Several points of distinction make Crazy Heart a cut (or three) above the rest of the competition in American film of the past year, and a natural award-magnet in this season of laurels. Director Scott Cooper’s coolly paced but secretly strong saga, a cautionary tale and redemptive road movie armed with salty wit and wisdom, concerns a country singer seemingly at the losing end of a long career. He is an old-school outlaw musician without much of a place in the world of today’s “artificial country,” drinking his way to a potentially early grave and careening from squalid gig to gig with such telling song lyrics as, “I used to be somebody / now, I’m somebody else.” Then love and a late-breaking hit show up to save the day—and his liver.
But for Santa Barbarans, one of the film’s virtues trumps all: This is the moment when a local boy has done good. Real good. As the teetering but dogged artist known as Bad Blake, Jeff Bridges puts in a stunning performance, possibly the high point of his career thus far. We know he has nailed the character from scene one, grousing in the parking lot of a bowling alley in Clovis, New Mexico, emerging from his truck with belt loosened and a jug of urine.
If not for the reasoning voices of a young—and real—love interest, a Santa Fe reporter (Maggie Gyllenhaal), and a bar owner back home in Houston (Robert Duvall), this disabused country legend might die softly. He is resentful of the runaway success of the young and handsome “Today’s Country” star Tommy Sweet (played, half-ironically, by Irishman Colin Farrell), but also reliant on the youngster for an off-ramp from his own impending demise. Meanwhile, the power of song and love are still on his side, as he pens the lines to “The Weary Kind” (cowritten by T-Bone Burnett and burgeoning alt-country star Ryan Bingham, who also puts in a brief appearance as part of the bowling alley pickup band).

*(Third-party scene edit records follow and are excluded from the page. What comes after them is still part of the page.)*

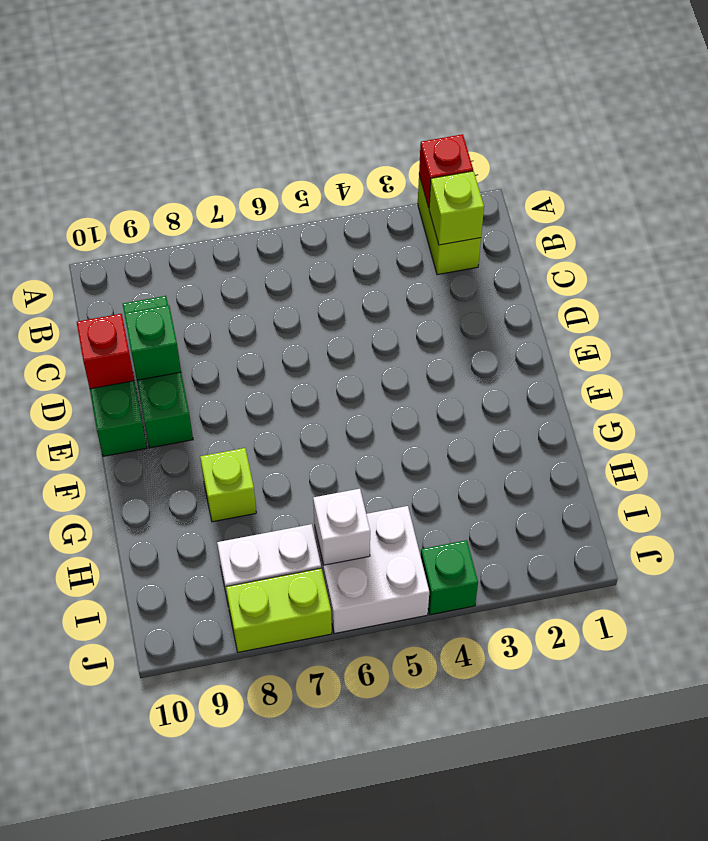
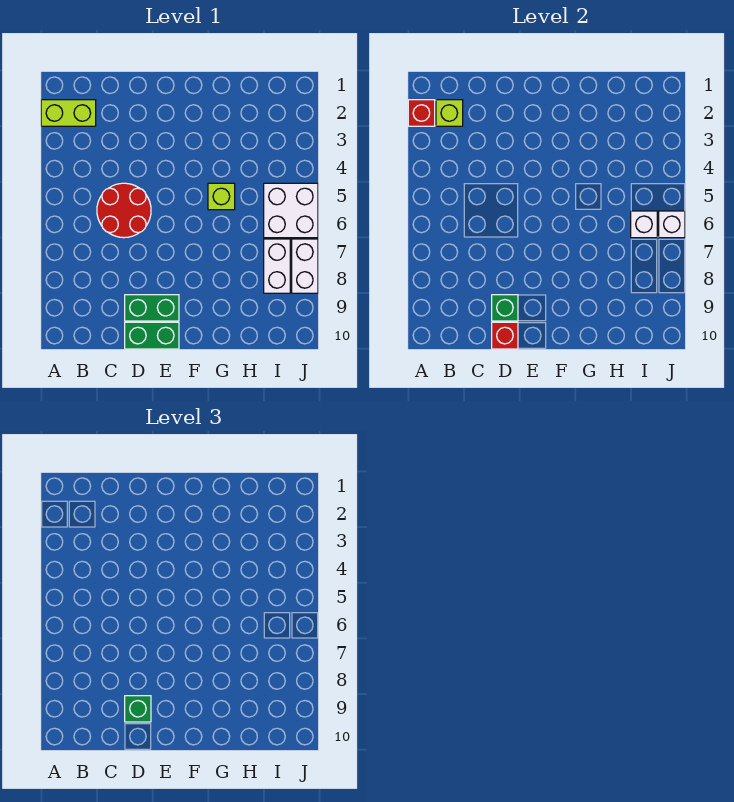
none -> red round brick C5:D6 level 1
green brick C9:E9 level 1 -> green brick D9:E9 level 1
lime brick G8 level 1 -> lime brick G5 level 1
green brick J4 level 1 -> green brick D9 level 3
none -> white brick J6 level 2
lime brick J7:J8 level 1 -> white brick J7:J8 level 1

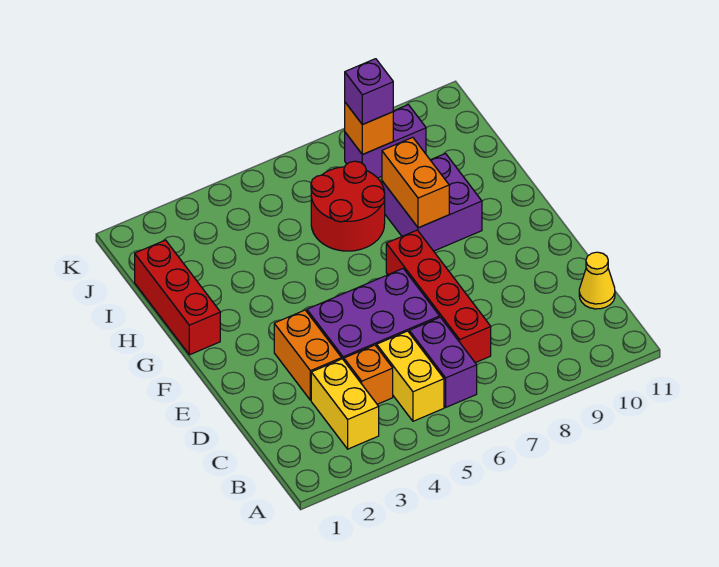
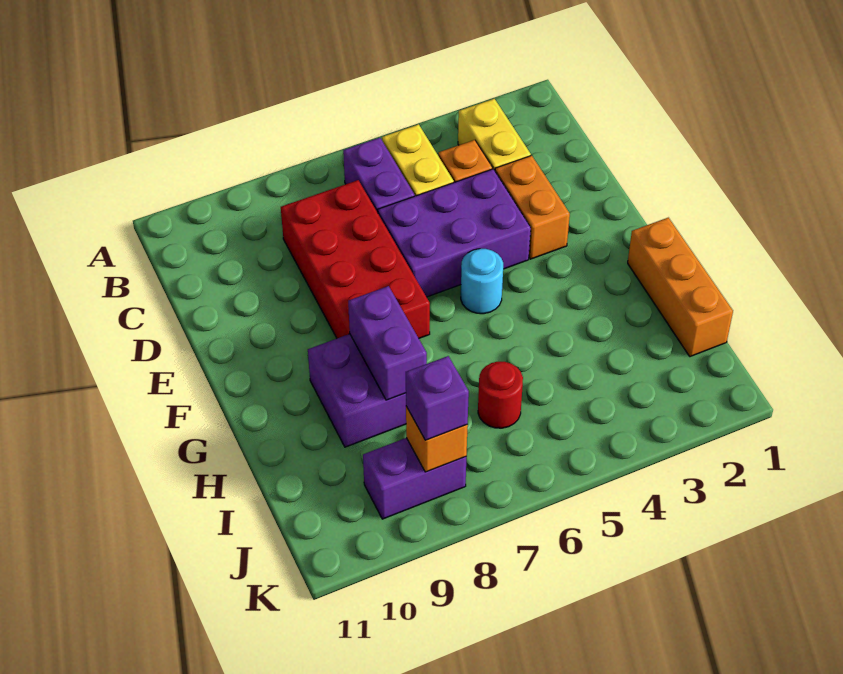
red brick C7:F7 level 1 -> red brick C7:F8 level 1
yellow cone C11 level 1 -> none
none -> cyan round brick F5 level 1
red brick G1:I1 level 1 -> orange brick G1:I1 level 1
orange brick G8:H8 level 2 -> purple brick G8:H8 level 2
red round brick H6:I7 level 1 -> red round brick I6 level 1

In Bridges’s long and layered career, more the stuff of a cult hero than a matinee idol, he has always risen the highest while sinking the lowest. Whether as the wiry Stockton boxer in John Huston’s great Fat City or his classic Dude turn as a paunchy slacker in The Big Lebowski, Bridges embraces the grunge with a calm virtuosity. In that vein, Crazy Heart takes him to new heights and depths, as he seizes the role for all its transgressive and transformative worth.